Le PDG d'Orange ne regrette absolument pas d'avoir signé un accord d'itinérance avec Free Mobile. Et pour cause, celui-ci pourrait bien lui rapporter jusqu'à 2 milliards d'euros. C'est plus du double que l'estimation envisagée au départ.

Le marché de la téléphonie mobile a beau être plus concurrentiel depuis l’arrivée de Free Mobile en janvier, tous les opérateurs ne le vivent pas de la même manière. Certains parviennent en effet à tirer leur épingle du jeu, à l’image d’Orange qui a signé un accord d’itinérance en mars 2011 avec le nouvel entrant. Et à en croire le PDG de l’opérateur historique, ce partenariat est particulièrement juteux.

Au cours d’un entretien accordé lundi à Libération, Stéphane Richard a confié que le contrat passé avec Free Mobile pourrait rapporter à Orange une somme deux fois plus importante que celle envisagée au départ. « On avait dit que le contrat devait nous rapporter 1 milliard d’euros. Cela pourra aller jusqu’au double en fonction de la capacité de Free à développer son réseau« . Soit 2 milliards d’euros.

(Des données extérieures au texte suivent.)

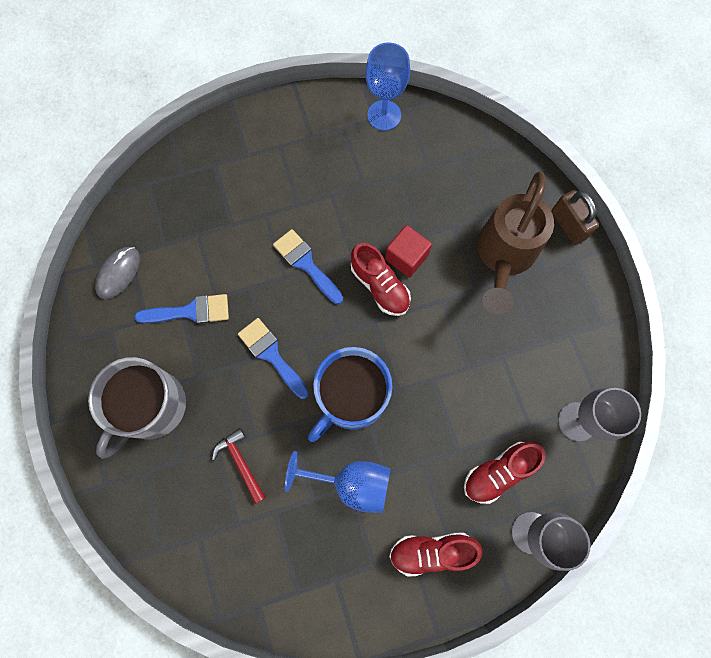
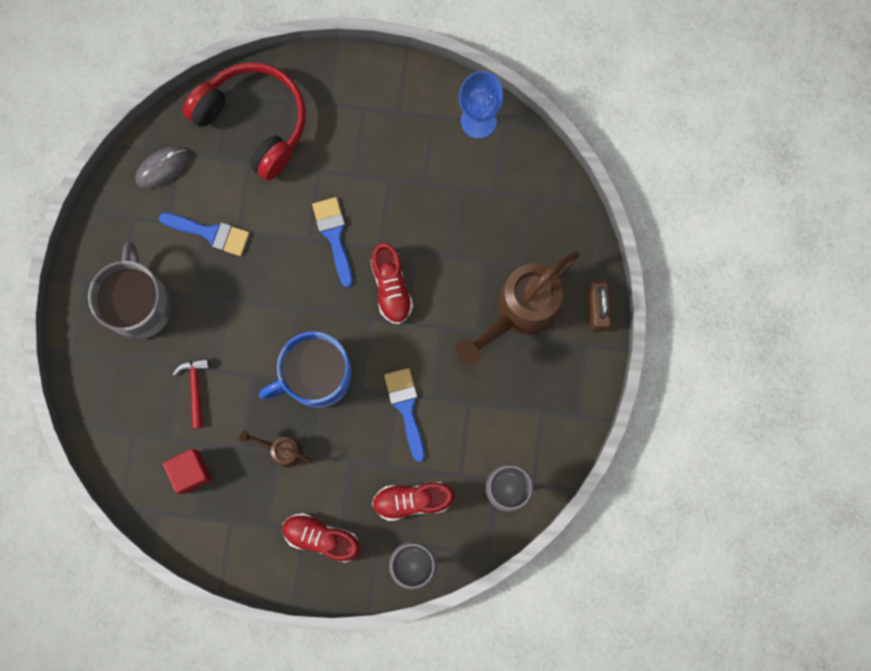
camera: 25 degrees right, 5 degrees up
(151, 407) = (139, 304): grey mug -> grey mug turned 120 degrees clockwise
(187, 198) = (254, 122): none -> red headphones
(271, 355) = (264, 306): blue brush -> blue brush (406, 408)
(351, 483) = (281, 450): blue goblet -> brown watering can
(406, 257) = (429, 271): red cube -> red cube (190, 472)

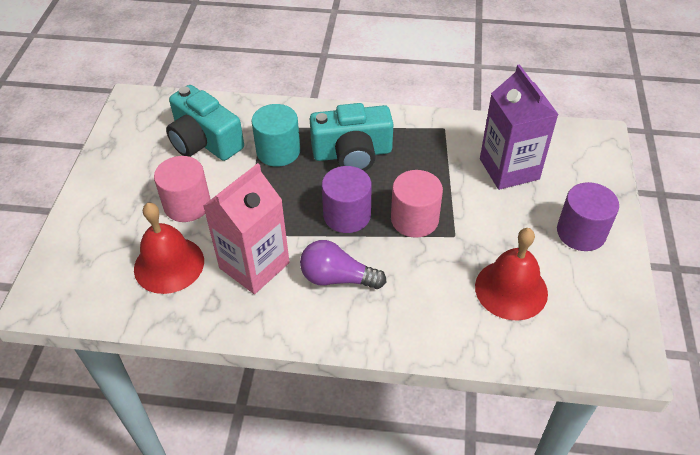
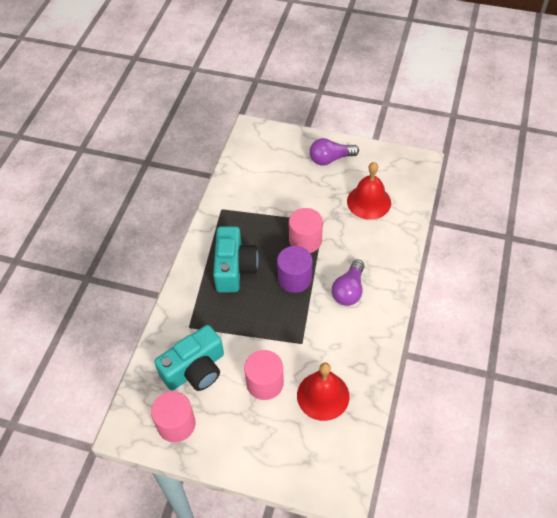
camera: 80 degrees left, 5 degrees up
(136, 137) = (176, 424): none -> pink cylinder
(254, 265) = (331, 339): pink carton -> none
(278, 151) = (220, 316): turquoise cylinder -> none
(509, 169) = (270, 181): purple carton -> none
(581, 232) = (330, 159): purple cylinder -> purple light bulb

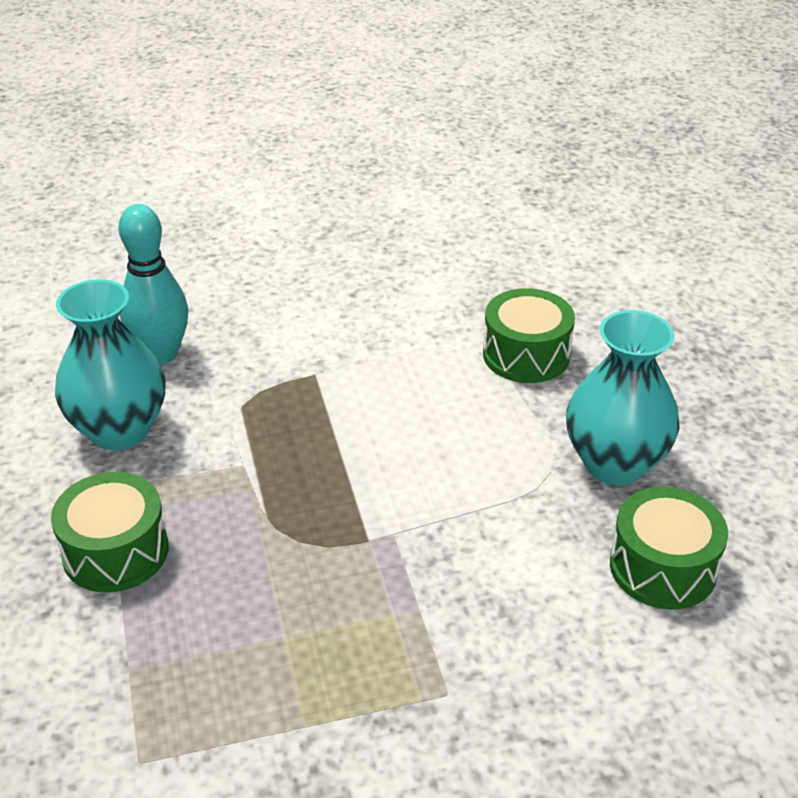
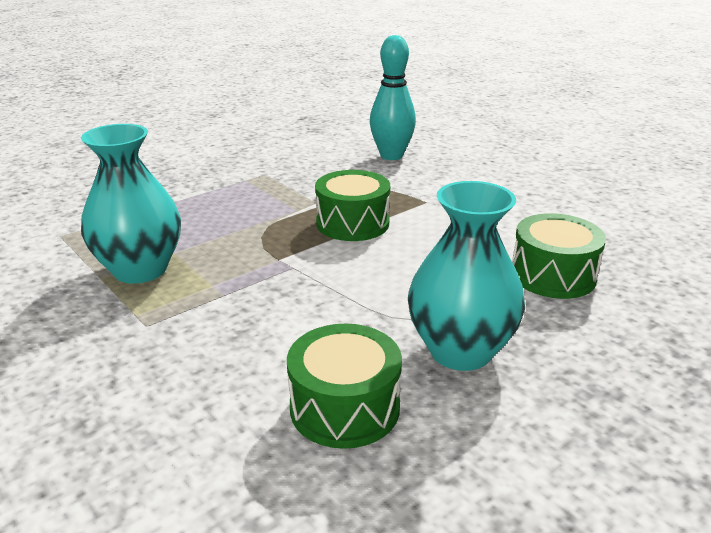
camera: 65 degrees right, 10 degrees down
(116, 551) = (215, 188): green drum -> green drum (352, 223)
(120, 430) = (314, 163): turquoise vase -> turquoise vase (140, 269)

Il s’agit néanmoins d’une évaluation qui dépendra de la vitesse à laquelle Free Mobile déploiera son réseau d’antennes-relais. Si celui-ci couvre l’Hexagone plus rapidement que prévu, la somme finale qui reviendra à Orange sera moindre. Free Mobile a donc intérêt à installer ses propres infrastructures et ne plus passer par les tuyaux de son partenaire.

Cela dit, vu les sommes en jeu, il n’est pas étonnant d’entendre le patron d’Orange se dire « satisfait d’avoir signé ce contrat » et d’en revendiquer « tous les termes« . « C’est la meilleure protection pour l’entreprise, ses salariés, ses actionnaires, que je pouvais trouver face à l’arrivée du quatrième opérateur« , a-t-il assuré. Ce qui ne l’a pas empêché pour autant de regretter une fois encore l’arrivée d’un quatrième opérateur physique sur le marché français.

« Je ne crois pas que la décision d’introduire un quatrième opérateur ait été prise sur la base d’une analyse lucide des conséquences industrielles et sociales pour le secteur. Je crois que l’idéologie de la concurrence et du marché unique, un dogme très européen, peut être néfaste quand elle n’est pas contrôlée« , a-t-il jugé, en référence aux plans d’économies et aux licenciements décidés par SFR et Bouygues Télécom.

Selon les termes connus de l’accord d’itinérance passé avec Orange, Free Mobile a le droit d’utiliser les antennes 2G et 3G de l’opérateur historique le temps d’installer de son côté ses propres infrastructures sur tout le territoire. L’accord s’est déclenché lorsque les antennes-relais du nouveau venu ont atteint une couverture de la population de 25 %.

L’accord est prévu pour durer jusqu’en 2018. À cette date, Free Mobile devra avoir atteint un taux de couverture de la population de 90 %.